2. Strike all senate finance committee amendments.
3. On page 1, line 11, after "THE" strike the remainder of the line, strike lines 12 through 14 and insert in lieu thereof:
"STATE MINIMUM WAGE; EXPANDING EXEMPTIONS; PROVIDING FOR A TRAINING WAGE; PREEMPTING LOCAL INCREASES FOR FOUR YEARS; PRESERVING LOCAL ORDINANCES.".
4. On page 1, between lines 16 and 17, insert the following new section:
"Section 1. Section 50-4-21 NMSA 1978 (being Laws 1955, Chapter 200, Section 2, as amended) is amended to read:
"50-4-21. DEFINITIONS.--As used in the Minimum Wage Act:
A. "employ" includes suffer or permit to work;
B. "employer" includes any individual, partnership, association, corporation, business trust, legal representative or any organized group of persons employing one or more employees at any one time, acting directly or indirectly in the interest of an employer in relation to any employee, but shall not include the United States [the state or any political subdivision thereof]; and
C. "employee" includes any individual employed by any employer, but shall not include:
(1) any individual employed in domestic service in or about a private home;
(2) any individual employed in a bona fide executive, administrative or professional capacity and foremen, superintendents and supervisors;
(3) any individual employed by the United States [or by the state or any political subdivision thereof];
(4) any individual engaged in the activities of an educational, charitable, religious or nonprofit organization where the employer-employee relationship does not, in fact, exist or where the services rendered to such organizations are on a voluntary basis.
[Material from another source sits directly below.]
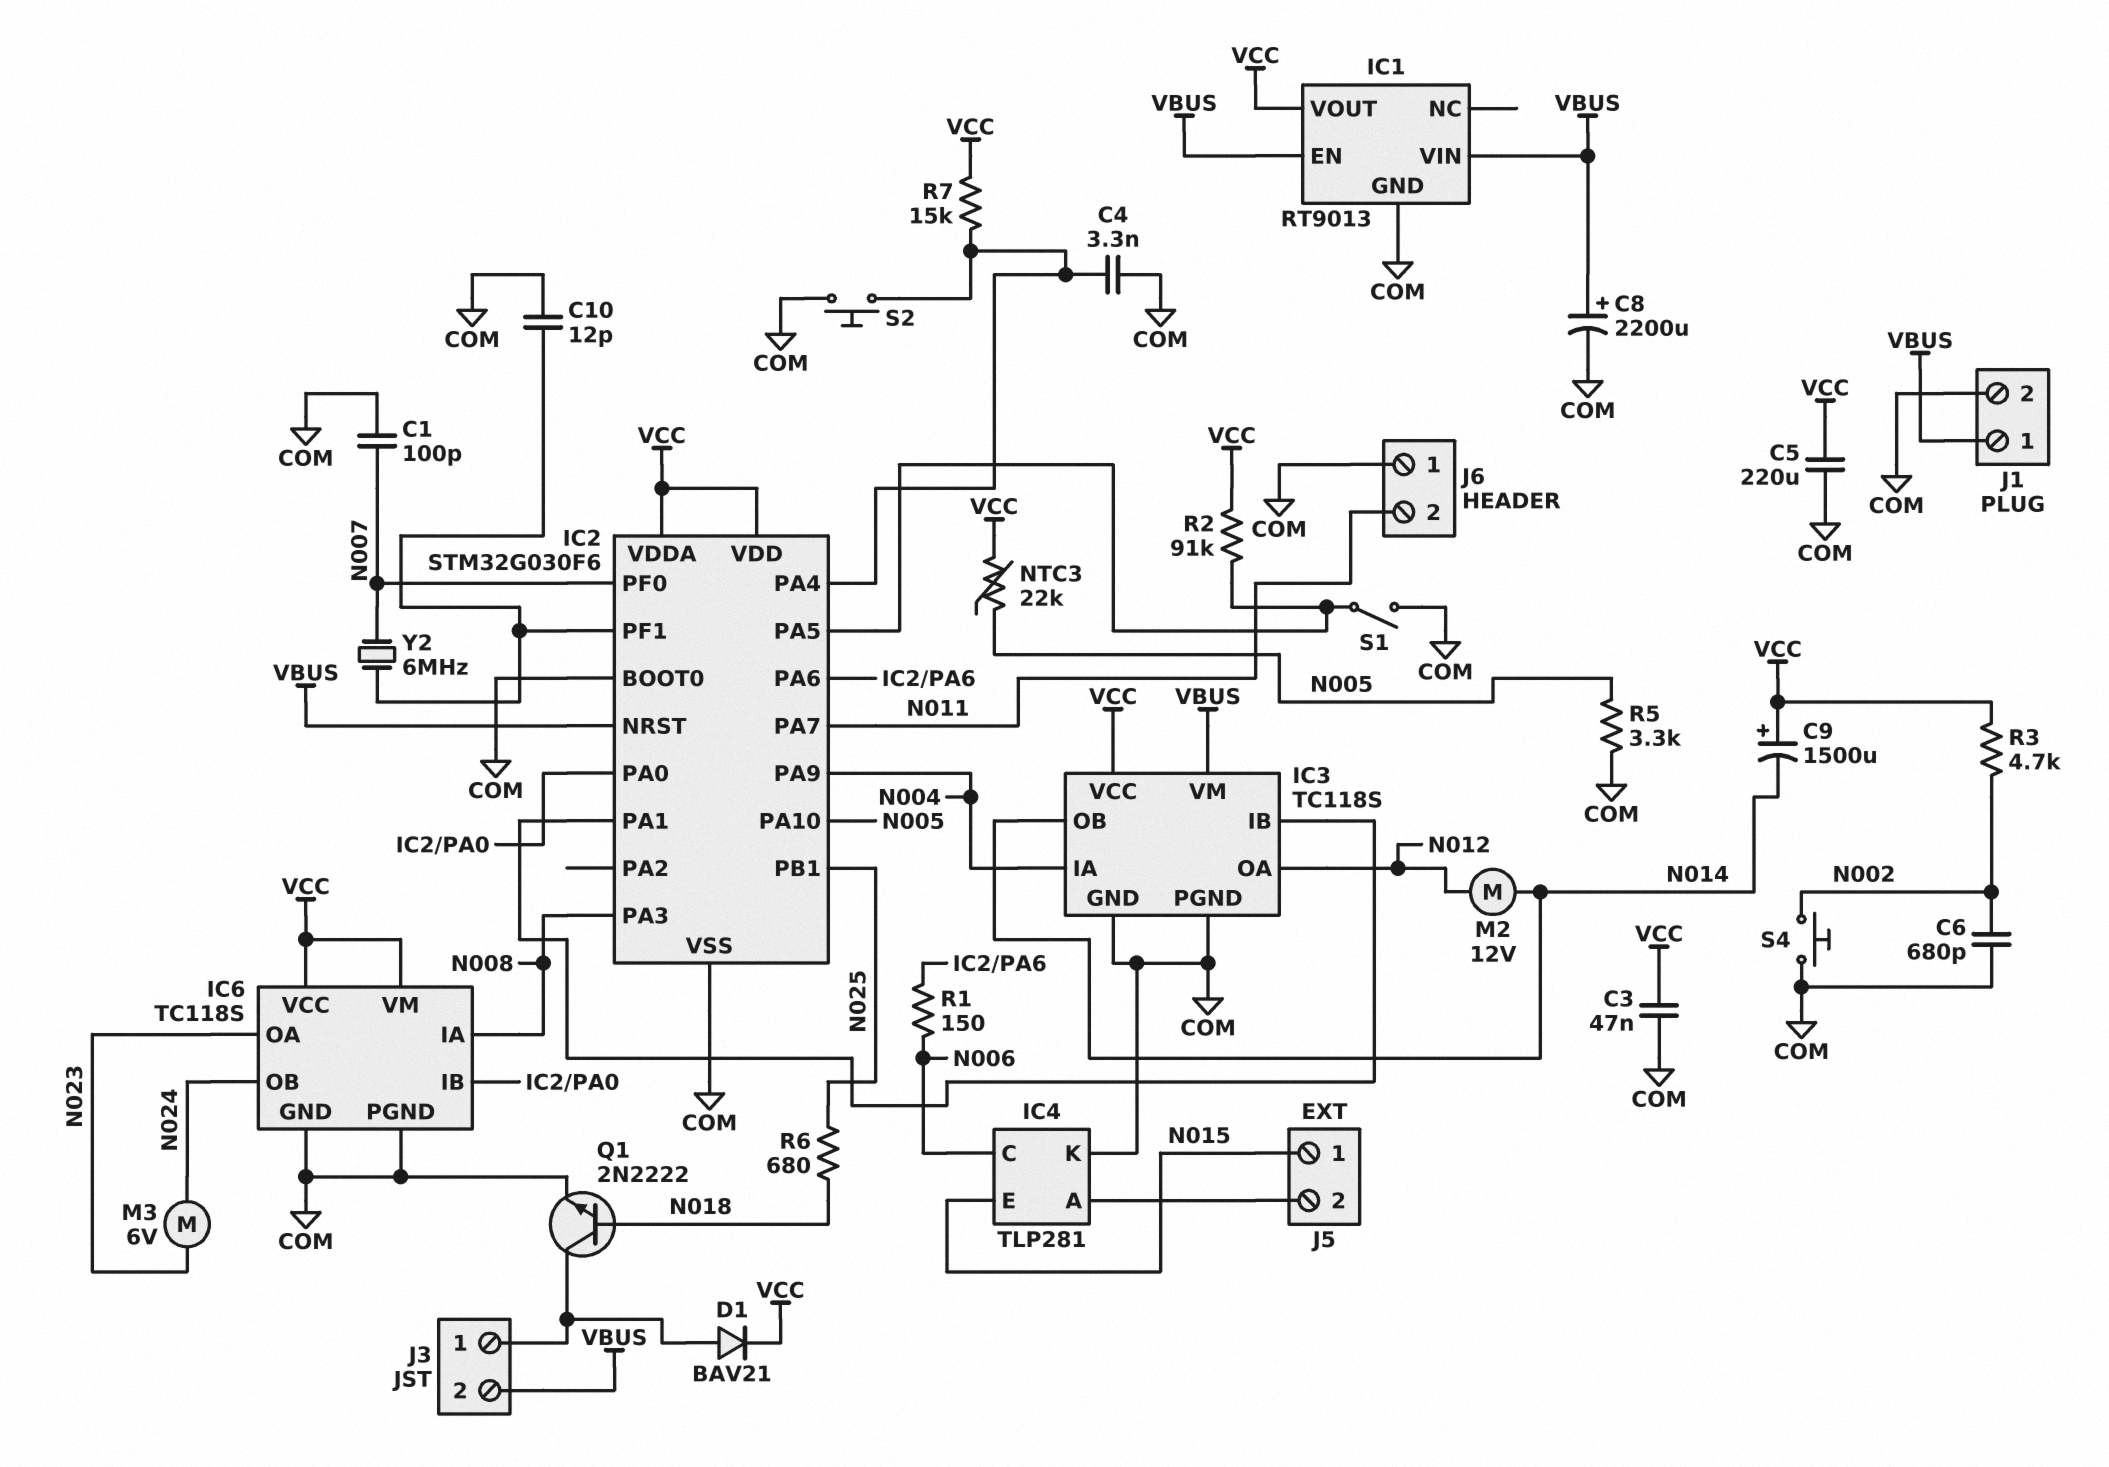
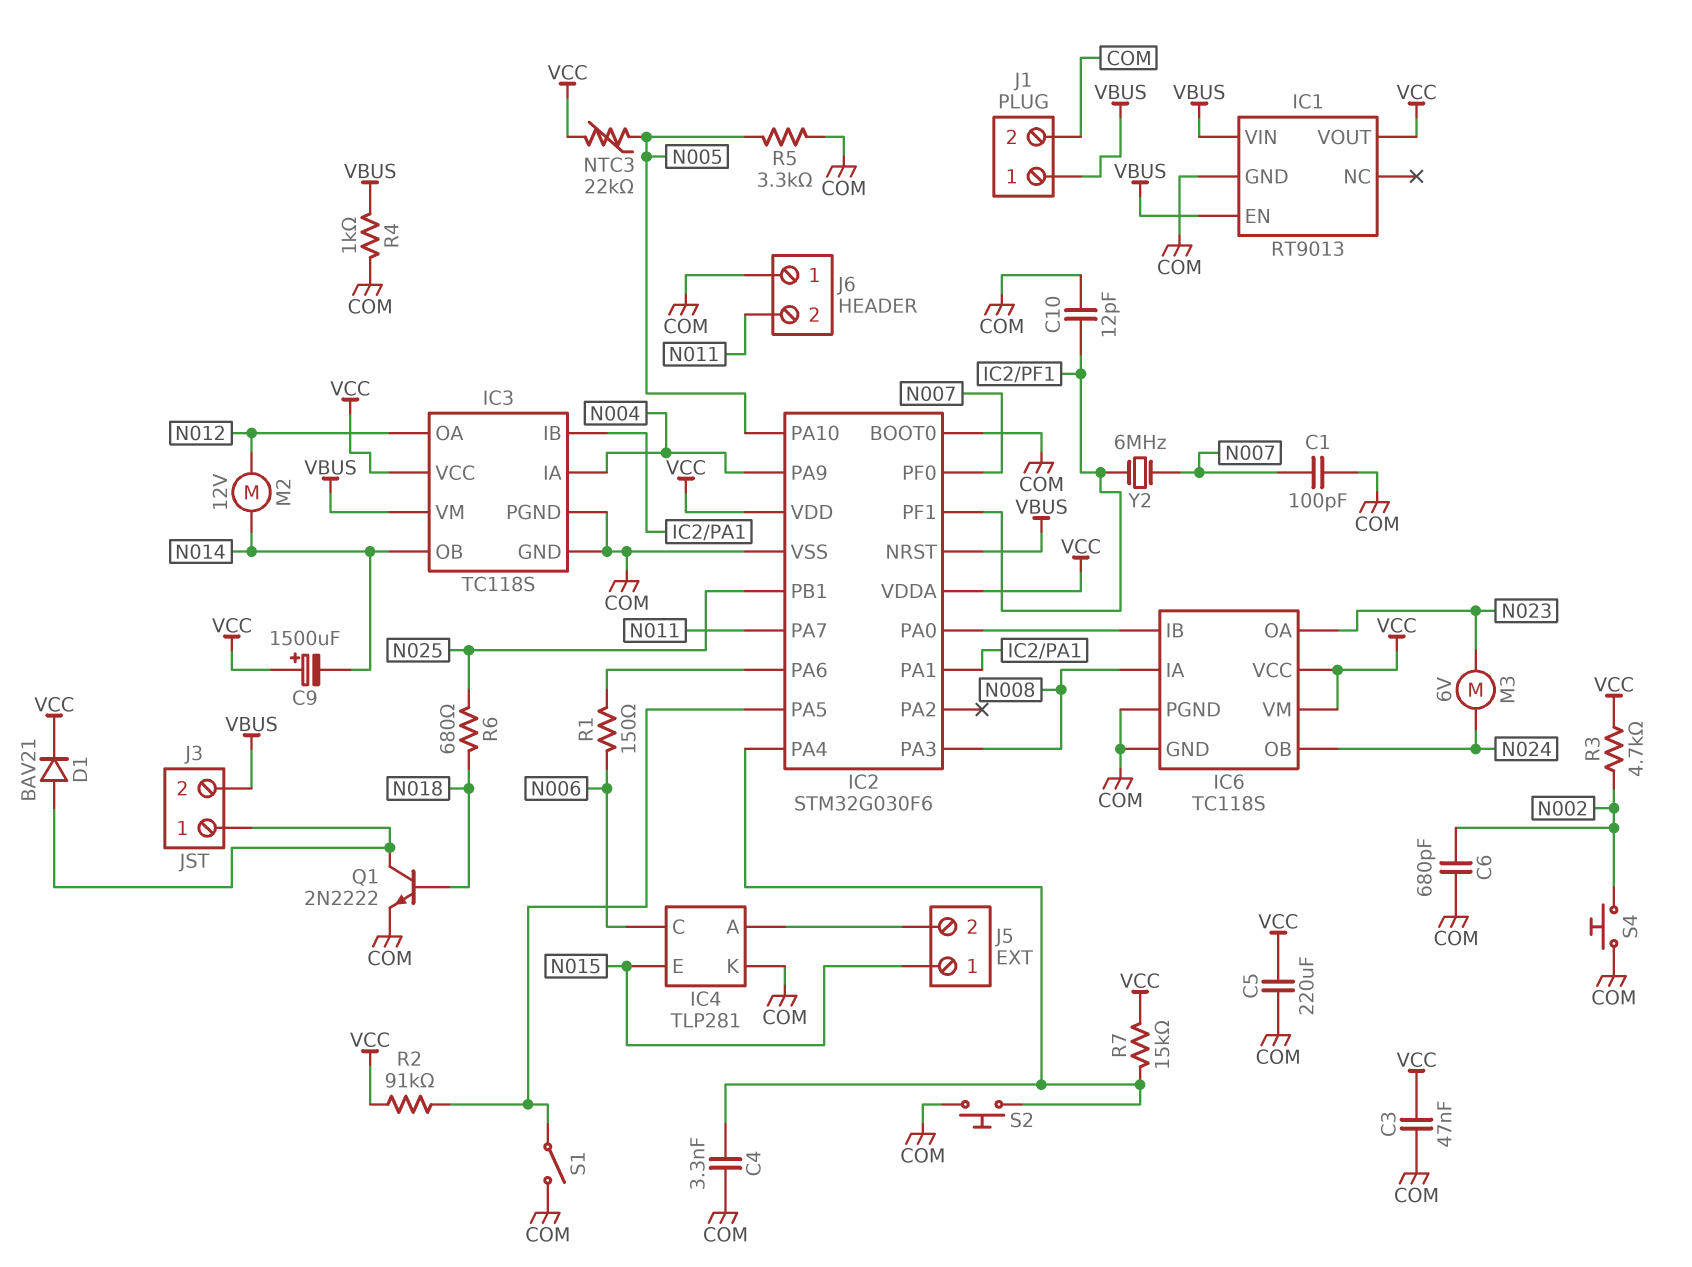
C8: 2200uF (plus VBUS, minus COM) -> none
R4: none -> 1k (COM, VBUS)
The employer-employee relationship shall not be deemed to exist with respect to any individual being served for purposes of rehabilitation by a charitable or nonprofit organization, notwithstanding the payment to the individual of a stipend based upon the value of the work performed by the individual;
(5) salesmen or employees compensated upon piecework, flat rate schedules or commission basis;
(6) students regularly enrolled in primary or secondary schools working after school hours or on vacation;
(7) registered apprentices and learners otherwise provided by law;
(8) persons eighteen years of age or under who are not students in a primary, secondary, vocational or training school;
(9) persons eighteen years of age or under who are not graduates of a secondary school;
(10) persons employed by ambulance services;
(11) G.I. bill trainees while under training;
(12) seasonal employees of any employer obtaining and holding a valid certificate issued annually by the [state labor commissioner] director of the labor and industrial division of the labor department. The certificate shall state the job designations and total number of employees to be exempted. In approving or disapproving an application for a certificate of exemption, the [commissioner] director shall consider the following:
(a) whether such employment shall be at an educational, charitable or religious youth camp or retreat;
(b) that such employment will be of a temporary nature;
(c) that the individual will be furnished [his] room and board in connection with such employment, or if the camp or retreat is a day camp or retreat, the individual will be furnished board in connection with such employment;
(d) the purposes for which the camp or retreat is operated;
(e) the job classifications for the positions to be exempted; and
(f) any other factors that the [commissioner] director deems necessary to consider;
(13) any employee employed in agriculture:
(a) if such employee is employed by an employer who did not, during any calendar quarter during the preceding calendar year, use more than five hundred man-days of agricultural labor;
(b) if such employee is the parent, spouse, child or other member of [his] the employer's immediate family; for the purpose of this subsection, employer shall include the principal stockholder of a family corporation;
(c) if such employee: 1) is employed as a hand-harvest laborer and is paid on a piece-rate basis in an operation [which] that has been, and is customarily and generally recognized as having been, paid on a piece-rate basis in the region of employment; 2) commutes daily from [his] the employee's permanent residence to the farm on which [he] the employee is so employed; and 3) has been employed in agriculture less than thirteen weeks during the preceding calendar year;
(d) if such employee, other than an employee described in Subparagraph (c) of this paragraph: 1) is sixteen years of age or under and is employed as a hand-harvest laborer, is paid on a piece-rate basis in an operation [which] that has been, and is generally recognized as having been, paid on a piece-rate basis in the region of employment; 2) is employed on the same farm as [his] the employee's parent or person standing in the place of [his] the parent; and 3) is paid at the same piece-rate as employees over age sixteen are paid on the same farm; [or]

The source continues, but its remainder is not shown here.